Kematian Sutrimo masih menyisakan tanda tanya besar karena dinilai tak wajar.
Apalagi, Sutrimo sendiri ditemukan tergeletak dengan mulut berbusa di sebuah klinik kecantikan yang terbengkalai karena sudah lama tutup bernama Mordent di Kebayoran Baru, Jakarta Selatan, sebelum akhirnya dinyatakan tewas sehari sebelum Febrie resmi ditahan atas kasus yang menjeratnya.
"Kematian Sutrimo itu memang janggal ya, biasanya disebut sebagai kematian tidak wajar."
"Sutrimo ini meninggal mendadak dari mulutnya keluar busa diduga dia keracunan. Jadi itu adalah meninggal secara tidak wajar atau janggal," kata Ketua IPW Sugeng Teguh Santoso kepada Tribunnews.com, Rabu (29/7/2026).

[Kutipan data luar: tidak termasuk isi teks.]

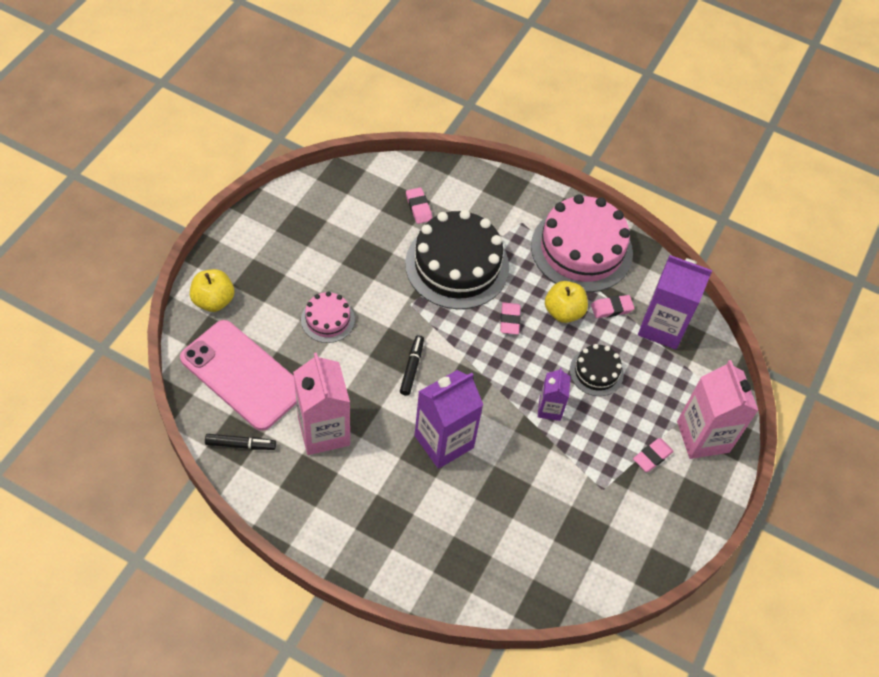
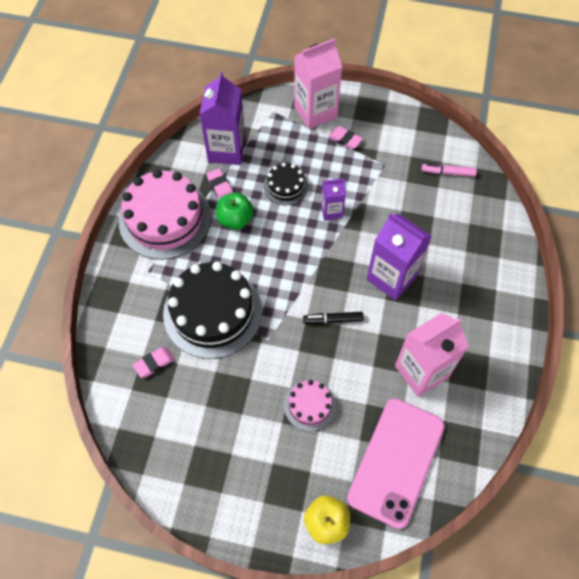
camera: 100 degrees left, 5 degrees up
(240, 445) = (463, 436): black marker -> none
(510, 320) = (258, 257): pink eraser -> none
(563, 312) = (235, 219): yellow apple -> green apple
(573, 560) = (448, 172): none -> pink marker

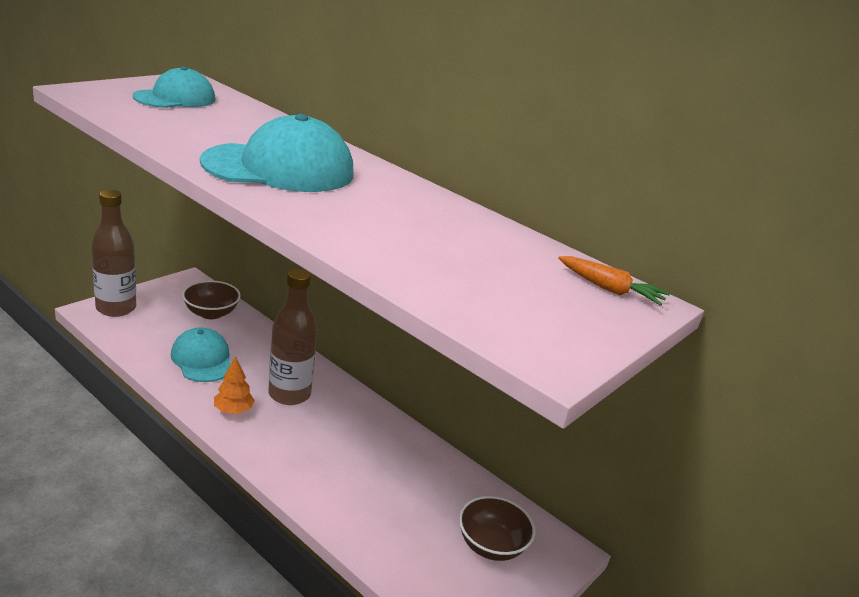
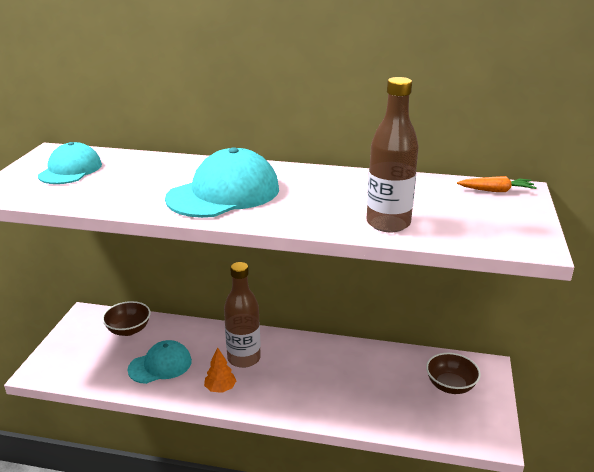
camera: 25 degrees left, 0 degrees up
(116, 308) = (54, 361): brown bottle -> brown bottle (388, 223)
(202, 359) = (160, 365): turquoise cap -> turquoise cap turned 120 degrees clockwise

Kejanggalan ini, kata Sugeng, membuat dugaan jika Sutrimo mengetahui terkait kasus yang menjerat bosnya termasuk bukti-bukti yang disita saat penggeledahan yang dilakukan Kortas Tipidkor Polri.
"Ini kematian yang janggal karena patut diduga Sutrimo mengetahui terkait barang bukti yang ditemukan di 2 tempat yang digeledah oleh Kortas," katanya.
"Sebagai penjaga rumah. Sutrimo mengetahui lalu lalang orang dan kegiatan rumah. Dia memenuhi kualifikasi sebagai saksi terkait kepemilikan bangunan, pihak pengelola gedung dan lain-lain," jelas Sugeng.
Meski begitu, dugaan itu harus dibuktikan dengan penyelidikan mendalam oleh pihak kepolisian.
Sugeng meminta agar ada proses ekshumasi atau penggalian kubur untuk nantinya jasad Sutrimo diautopsi guna mengetahui penyebab kematian.
"Kemudian harus dilakukan juga disita itu alat komunikasinya yaitu HP untuk dilakukan digital forensik dan juga dilakukan pendalaman terkait dengan siapa yang terakhir berhubungan dengan Sutrimo," paparnya.